Un peu de pédagogie
Depuis des mois,
l’on ne parle que de cela en guinée, l’Initiative Pays Pauvres Très Endettés ou
très exactement, son atteinte. Cela fait partie désormais du langage courant
tant chez les gouvernants que gouvernés. Ce n’est pas rare d’entendre dire, « …
les affaires du pays sont bloquées, nous attendons le PPTE ». Que d’attentes et d’espoirs
aujourd’hui avec l’atteinte de cette initiative. Mais, en réalité, de quoi s’agit-il ?
C’est un mécanisme de réduction de la dette publique avec des objectifs de
dégager des marges de manœuvre financière pour réduire la pauvreté.
Techniquement, il s’agit d’une remise voire un effacement de dettes publiques d’un
pays avec des partenaires ayant accepté de jouer le « jeu » assorties
d’engagements en termes de politiques économiques pour lutter contre
l’inflation, rétablir les équilibres macroéconomiques, dynamiser l’activité, …

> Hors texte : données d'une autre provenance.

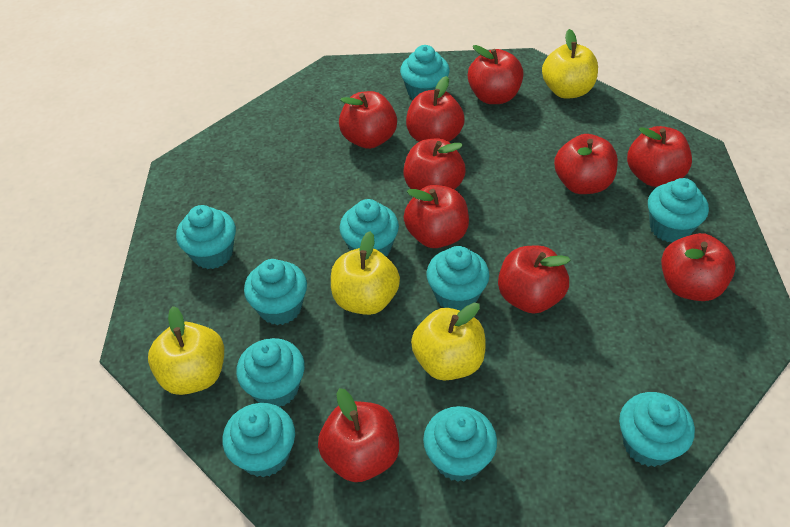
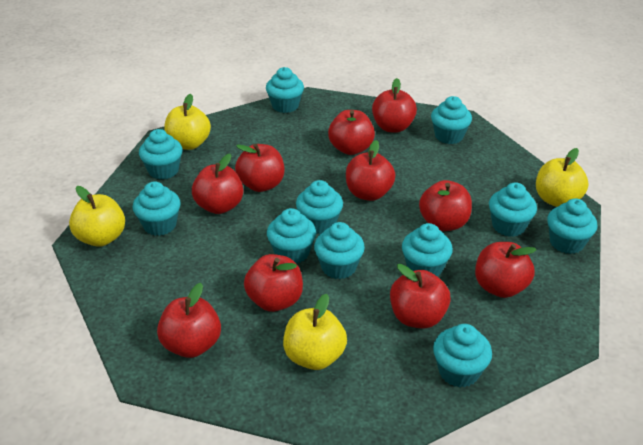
turquoise cupcake: 10 -> 11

bref en créant les conditions d’une reprise saine de l’activité économique. Pour
faire simple, il s’agit pour un pays donné vis-à-vis de ses partenaires publics
par le biais de la négociation avec l’implication des institutions financières
internationales de réduire sa dette pour éviter qu’une part importante du
budget n’y soit consacrée. Ainsi, le pays en question, toutes conditions égales
par ailleurs, disposerait de ressources dont l’essentiel devrait aller vers les
secteurs dits prioritaires dans les pays en développement (infrastructures,
santé, éducation, ….). On l’oublie souvent, mais la dette reste le mécanisme de
redistribution à l’envers le plus efficace car ce sont les plus fragiles qui en
sentent vraiment le coup en payant le prix fort de la déliquescence de l’Etat,
de ses moyens d’action et de la piètre qualité voire absence totale des
services publics.
Cette initiative
découlant du fait que nombre d’économies ont été ruiné par l’endettement mais
aussi des effets néfastes de cette dette pouvant à certains égards étouffer
toute perspective de reprise de l’activité économique, pourtant indispensable à
la création de richesse et à la réduction de la pauvreté. La guinée depuis fort
longtemps s’est engagée dans cette voie et était l’un des derniers pays de la
liste, mais qui à de maintes reprises, parfois si près du but, a échoué du fait
notamment de la situation politique et son corollaire de mauvaise gouvernance
économique dont nous payons encore le prix fort. Ainsi présentée, on comprend
aisément pourquoi le gouvernement actuel communique tant là-dessus estimant
avant tout que c’est le prix de lourds sacrifices consentis par les populations
mais aussi de ses propres efforts. Il n’a pas tord, ce point d’achèvement reste
à la fois une marque de confiance retrouvée des institutions financières
internationales et ouvre des possibilités d’accompagnement de la guinée dans la
conduite de ses politiques publiques. On ne peut qu’en féliciter. Arrivé là, le
travail ne fait que commencer. Primo,
continuer à mettre en œuvre différents engagements en matière de politiques
économiques notamment dans l’assainissement des finances publiques, la
mobilisation des recettes fiscales, la gestion du cadre macroéconomique…
Ce ne sont pas
des choses simples et il faudra de toute manière passer par des réformes
institutionnelles pour assurer une gestion saine du budget de l’Etat et créer
les conditions d’une reprise de l’économie connaissant aujourd’hui d’énormes
difficultés structurelles. C’est ainsi que ces fameuses marges de manœuvre budgétaires
dont on parle apparaitront pouvant être consacrées à la réduction de la
pauvreté. Secundo, il faudra
traduire dans les budgets nationaux ultérieurs les priorités en termes de
dépenses pouvant être financées par ces « nouvelles » ressources. On sait
que la guinée traverse des moments difficiles, espérons simplement que ces
lourdes contingences politiques n’absorberont pas ces « nouvelles »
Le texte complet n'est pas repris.